結果として、彼はニューヨークに余り良い印象を持たなかった。確かに、それまでの息子の人生で、皮膚の色が違う、目の色が違う、髪の色が違う、話す言葉が違うという、様々な人種の存在する環境の中に身を置いた経験が全く無かったのに加え、当時のニューヨークは治安ももうひとつというところだったから、当然の結果と言えば言えたし、仕方のないことだったのかもしれない。
ただ、せっかくの機会だったにもかかわらず、
そのような恐怖感を拭い去って、その街が持つ特有の魅力を感じる環境を与えてやれなかったことは、その時の息子の年齢を考えると、親としての私の責任が果たせていなかったのかも知れない。このことでは、今も、心のどこかに息子に対しての後ろめたさとして残っている。申し訳なかったな、という気持ちが拭えない。

パークアベニューにあるM弁護士事務所へは、今回は現地側の提携販売会社から、日本人の代表者Yさんが同行してくれた。
今回の設立の手続きをしてくれた担当弁護士は、まだ若手ではあるが、アメリカで生まれ、ご両親の教育方針もあって中学・高校は親元から離れて日本で学び、再びアメリカへ戻りハーバード大学を卒業して、その後、大学院で法学博士の課程を修了したという輝かしい経歴を持つ。彼のこの経験は、今後の弁護士活動の中で、日米の双方の考え方の違いなどが心情的にあるいは論理的にも理解しやすいということなどを考えると、とてもプラスに作用するのではないだろうか。
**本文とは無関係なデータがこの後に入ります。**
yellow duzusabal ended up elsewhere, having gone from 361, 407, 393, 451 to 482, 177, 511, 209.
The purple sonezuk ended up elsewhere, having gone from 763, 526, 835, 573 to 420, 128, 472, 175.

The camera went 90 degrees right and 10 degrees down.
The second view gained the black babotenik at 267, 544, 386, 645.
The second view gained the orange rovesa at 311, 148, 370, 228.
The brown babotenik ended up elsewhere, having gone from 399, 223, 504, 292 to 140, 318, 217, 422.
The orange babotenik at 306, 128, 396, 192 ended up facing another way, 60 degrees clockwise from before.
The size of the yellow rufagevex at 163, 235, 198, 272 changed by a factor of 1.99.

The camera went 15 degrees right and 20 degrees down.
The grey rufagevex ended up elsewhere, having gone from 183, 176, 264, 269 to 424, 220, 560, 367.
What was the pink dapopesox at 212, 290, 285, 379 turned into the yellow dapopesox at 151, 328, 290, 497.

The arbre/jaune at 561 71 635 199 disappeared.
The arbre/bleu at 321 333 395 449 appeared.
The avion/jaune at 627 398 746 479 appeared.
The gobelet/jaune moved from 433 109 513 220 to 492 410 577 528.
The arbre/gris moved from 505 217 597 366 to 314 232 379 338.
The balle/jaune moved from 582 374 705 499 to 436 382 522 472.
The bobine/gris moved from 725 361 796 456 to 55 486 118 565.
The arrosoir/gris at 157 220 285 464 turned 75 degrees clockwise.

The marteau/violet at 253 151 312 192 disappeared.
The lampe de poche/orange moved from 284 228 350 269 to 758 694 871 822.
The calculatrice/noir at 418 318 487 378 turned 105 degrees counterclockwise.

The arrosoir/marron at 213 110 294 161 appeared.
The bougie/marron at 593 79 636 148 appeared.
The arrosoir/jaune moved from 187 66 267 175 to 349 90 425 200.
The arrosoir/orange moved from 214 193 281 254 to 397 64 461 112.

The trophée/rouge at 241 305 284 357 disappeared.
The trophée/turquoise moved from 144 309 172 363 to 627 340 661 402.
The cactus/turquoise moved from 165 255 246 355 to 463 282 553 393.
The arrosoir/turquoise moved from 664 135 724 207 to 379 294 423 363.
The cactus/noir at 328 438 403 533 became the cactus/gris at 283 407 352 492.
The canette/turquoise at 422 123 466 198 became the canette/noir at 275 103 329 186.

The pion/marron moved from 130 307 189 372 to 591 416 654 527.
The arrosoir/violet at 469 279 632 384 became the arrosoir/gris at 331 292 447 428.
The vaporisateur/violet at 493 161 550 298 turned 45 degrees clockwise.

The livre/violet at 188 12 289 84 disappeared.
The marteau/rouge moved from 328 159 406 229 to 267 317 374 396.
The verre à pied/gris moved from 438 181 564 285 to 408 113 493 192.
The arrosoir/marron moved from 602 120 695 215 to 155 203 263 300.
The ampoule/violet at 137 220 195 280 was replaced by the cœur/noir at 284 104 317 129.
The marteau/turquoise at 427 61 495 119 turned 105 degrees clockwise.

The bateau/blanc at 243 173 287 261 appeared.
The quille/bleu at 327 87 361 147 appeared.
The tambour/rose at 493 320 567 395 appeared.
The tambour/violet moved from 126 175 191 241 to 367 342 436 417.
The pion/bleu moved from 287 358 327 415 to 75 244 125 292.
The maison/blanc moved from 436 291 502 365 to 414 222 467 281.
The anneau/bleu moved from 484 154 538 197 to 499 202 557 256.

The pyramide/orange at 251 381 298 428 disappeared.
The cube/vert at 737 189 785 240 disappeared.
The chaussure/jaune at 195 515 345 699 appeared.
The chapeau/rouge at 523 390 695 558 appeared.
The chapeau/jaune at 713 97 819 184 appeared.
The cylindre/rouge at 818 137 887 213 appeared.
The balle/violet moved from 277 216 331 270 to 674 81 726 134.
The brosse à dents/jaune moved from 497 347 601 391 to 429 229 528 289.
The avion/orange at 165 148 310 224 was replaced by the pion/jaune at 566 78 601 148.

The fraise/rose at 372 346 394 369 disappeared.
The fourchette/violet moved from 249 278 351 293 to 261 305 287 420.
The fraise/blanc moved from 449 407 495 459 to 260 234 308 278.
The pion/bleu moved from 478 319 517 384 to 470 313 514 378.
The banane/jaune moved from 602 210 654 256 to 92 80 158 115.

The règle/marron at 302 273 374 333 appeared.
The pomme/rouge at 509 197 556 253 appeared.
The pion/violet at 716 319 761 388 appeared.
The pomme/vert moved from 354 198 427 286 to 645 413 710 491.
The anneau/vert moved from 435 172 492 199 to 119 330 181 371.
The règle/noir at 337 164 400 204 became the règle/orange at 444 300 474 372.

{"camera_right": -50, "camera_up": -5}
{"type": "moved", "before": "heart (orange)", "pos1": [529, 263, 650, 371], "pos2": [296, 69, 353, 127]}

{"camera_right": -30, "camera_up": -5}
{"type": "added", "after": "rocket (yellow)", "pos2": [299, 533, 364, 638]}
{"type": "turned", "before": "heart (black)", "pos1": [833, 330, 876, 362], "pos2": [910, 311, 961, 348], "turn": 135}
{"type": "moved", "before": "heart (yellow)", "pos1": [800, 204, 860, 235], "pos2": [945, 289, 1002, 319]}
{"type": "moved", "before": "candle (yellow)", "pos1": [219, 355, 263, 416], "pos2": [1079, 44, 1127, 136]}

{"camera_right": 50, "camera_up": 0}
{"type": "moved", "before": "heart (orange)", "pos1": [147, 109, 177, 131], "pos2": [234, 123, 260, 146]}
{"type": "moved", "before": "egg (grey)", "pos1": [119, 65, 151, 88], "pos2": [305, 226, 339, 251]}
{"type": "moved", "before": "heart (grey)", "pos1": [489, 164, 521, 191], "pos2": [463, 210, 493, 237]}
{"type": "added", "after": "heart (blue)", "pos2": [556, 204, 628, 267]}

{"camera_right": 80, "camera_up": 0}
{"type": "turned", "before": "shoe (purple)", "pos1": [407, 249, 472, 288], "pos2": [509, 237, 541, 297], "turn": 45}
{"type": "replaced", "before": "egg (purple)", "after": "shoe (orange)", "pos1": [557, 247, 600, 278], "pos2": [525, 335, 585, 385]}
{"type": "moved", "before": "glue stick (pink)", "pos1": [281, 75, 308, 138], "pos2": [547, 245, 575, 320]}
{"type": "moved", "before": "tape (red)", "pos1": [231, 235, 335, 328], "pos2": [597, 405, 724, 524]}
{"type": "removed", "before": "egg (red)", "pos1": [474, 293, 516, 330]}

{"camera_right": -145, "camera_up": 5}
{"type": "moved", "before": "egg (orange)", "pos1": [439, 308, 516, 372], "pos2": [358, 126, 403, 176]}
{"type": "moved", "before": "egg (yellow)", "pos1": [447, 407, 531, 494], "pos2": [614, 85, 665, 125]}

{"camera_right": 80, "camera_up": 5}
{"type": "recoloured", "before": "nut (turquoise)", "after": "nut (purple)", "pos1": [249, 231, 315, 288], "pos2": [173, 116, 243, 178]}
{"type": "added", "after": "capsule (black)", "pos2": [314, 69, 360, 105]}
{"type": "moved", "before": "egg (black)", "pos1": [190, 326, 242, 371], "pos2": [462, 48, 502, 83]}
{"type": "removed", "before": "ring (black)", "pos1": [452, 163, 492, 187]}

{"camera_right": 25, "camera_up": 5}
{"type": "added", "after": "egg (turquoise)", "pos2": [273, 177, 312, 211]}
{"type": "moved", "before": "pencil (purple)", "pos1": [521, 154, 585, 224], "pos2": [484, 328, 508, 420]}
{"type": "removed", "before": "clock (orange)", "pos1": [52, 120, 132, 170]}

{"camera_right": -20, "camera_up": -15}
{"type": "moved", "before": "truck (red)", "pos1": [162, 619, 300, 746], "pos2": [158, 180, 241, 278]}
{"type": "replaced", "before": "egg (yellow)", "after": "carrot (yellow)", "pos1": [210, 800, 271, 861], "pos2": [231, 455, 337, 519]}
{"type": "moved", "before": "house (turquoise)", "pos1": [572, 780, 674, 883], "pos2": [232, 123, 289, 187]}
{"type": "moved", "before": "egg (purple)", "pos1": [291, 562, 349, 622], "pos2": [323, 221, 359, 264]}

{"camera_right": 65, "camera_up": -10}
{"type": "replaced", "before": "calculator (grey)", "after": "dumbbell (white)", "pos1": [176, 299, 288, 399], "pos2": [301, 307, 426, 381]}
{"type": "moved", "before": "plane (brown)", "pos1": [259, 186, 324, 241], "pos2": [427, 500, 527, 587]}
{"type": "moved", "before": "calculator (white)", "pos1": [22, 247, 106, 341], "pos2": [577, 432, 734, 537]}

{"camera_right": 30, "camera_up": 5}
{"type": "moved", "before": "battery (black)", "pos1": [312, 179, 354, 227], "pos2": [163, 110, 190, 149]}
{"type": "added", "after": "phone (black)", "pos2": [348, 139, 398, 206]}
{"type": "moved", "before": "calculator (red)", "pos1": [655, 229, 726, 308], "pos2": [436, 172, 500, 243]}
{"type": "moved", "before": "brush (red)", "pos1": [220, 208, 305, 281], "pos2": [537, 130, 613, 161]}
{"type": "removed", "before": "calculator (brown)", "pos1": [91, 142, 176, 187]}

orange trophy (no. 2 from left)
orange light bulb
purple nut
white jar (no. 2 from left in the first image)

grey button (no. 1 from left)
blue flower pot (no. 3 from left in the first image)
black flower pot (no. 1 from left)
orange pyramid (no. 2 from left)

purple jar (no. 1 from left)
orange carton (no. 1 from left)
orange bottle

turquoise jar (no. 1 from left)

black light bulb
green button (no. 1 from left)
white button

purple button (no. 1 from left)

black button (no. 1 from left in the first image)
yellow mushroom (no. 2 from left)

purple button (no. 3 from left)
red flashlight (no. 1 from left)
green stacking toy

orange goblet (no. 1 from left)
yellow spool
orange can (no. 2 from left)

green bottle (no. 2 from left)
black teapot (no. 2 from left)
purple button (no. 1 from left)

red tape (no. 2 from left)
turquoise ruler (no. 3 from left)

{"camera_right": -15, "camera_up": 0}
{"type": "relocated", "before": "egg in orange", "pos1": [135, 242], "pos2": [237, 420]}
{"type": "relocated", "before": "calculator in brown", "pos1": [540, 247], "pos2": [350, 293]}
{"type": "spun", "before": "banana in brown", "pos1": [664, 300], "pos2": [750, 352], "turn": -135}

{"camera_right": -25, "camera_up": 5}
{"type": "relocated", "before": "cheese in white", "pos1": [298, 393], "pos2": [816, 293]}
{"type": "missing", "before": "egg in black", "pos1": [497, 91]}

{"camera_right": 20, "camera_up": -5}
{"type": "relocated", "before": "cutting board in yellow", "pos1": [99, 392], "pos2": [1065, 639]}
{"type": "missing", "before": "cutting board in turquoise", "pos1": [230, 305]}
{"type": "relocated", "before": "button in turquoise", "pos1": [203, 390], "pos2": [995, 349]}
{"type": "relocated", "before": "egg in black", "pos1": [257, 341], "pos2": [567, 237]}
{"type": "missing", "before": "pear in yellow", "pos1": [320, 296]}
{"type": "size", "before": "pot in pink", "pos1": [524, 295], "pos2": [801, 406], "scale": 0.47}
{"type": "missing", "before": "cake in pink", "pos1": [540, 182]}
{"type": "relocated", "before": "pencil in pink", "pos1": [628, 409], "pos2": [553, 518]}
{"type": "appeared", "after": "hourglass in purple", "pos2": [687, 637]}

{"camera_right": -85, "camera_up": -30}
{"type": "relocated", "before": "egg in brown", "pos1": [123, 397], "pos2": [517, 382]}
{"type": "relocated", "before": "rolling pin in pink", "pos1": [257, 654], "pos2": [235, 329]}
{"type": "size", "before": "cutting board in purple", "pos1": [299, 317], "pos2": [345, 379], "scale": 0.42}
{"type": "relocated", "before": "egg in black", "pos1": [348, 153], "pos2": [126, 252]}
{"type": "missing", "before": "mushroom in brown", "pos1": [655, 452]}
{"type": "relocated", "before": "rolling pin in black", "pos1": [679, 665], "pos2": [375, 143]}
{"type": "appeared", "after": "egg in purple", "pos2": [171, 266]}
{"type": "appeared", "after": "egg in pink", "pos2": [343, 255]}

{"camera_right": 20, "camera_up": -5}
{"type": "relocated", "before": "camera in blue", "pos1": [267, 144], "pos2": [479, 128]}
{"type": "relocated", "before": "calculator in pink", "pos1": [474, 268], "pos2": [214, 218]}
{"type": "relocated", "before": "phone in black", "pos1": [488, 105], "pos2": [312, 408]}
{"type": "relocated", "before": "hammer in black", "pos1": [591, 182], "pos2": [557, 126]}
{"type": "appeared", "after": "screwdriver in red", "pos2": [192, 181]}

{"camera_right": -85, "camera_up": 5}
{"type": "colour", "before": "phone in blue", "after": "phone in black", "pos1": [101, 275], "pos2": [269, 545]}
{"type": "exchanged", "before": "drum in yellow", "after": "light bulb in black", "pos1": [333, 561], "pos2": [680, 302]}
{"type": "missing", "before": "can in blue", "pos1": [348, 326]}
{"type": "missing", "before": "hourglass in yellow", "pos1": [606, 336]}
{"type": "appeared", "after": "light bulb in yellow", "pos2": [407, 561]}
ちなみに、この弁護士事務所のマネージング・パートナーは、彼の父君でもある。

弁護士事務所を訪ねて、いろいろと話をしているうちに、不思議な感覚にとらわれた。窓の外には、ニューヨークのミッドタウンの高層ビルが見えている。
「ここはニューヨークなんだ。自分は、今、ニューヨークに会社を持ち、アパートまで手に入れた。いったい、どこで、どうなってしまったんだろう。こんなに簡単に夢がかなってしまっていいんだろうか」

何もわかっていないうちに、事だけがどんどんと進んでいく。不安が頭をよぎる。そんな心とは裏腹に、笑みだけがひとりでに次から次へとわき出てきて、表情だけはデレ〜と緩みっぱなしとなってしまう。
「至福のひととき、とはこういう瞬間をいうんだろうなあ。違いのわかる男、とは今の自分なんだろうなあ」
のんきに、そんなアホなことを考えながら、バブリーな夢の中にいた。
1週間のニューヨークの旅もアッという間に終わってしまった。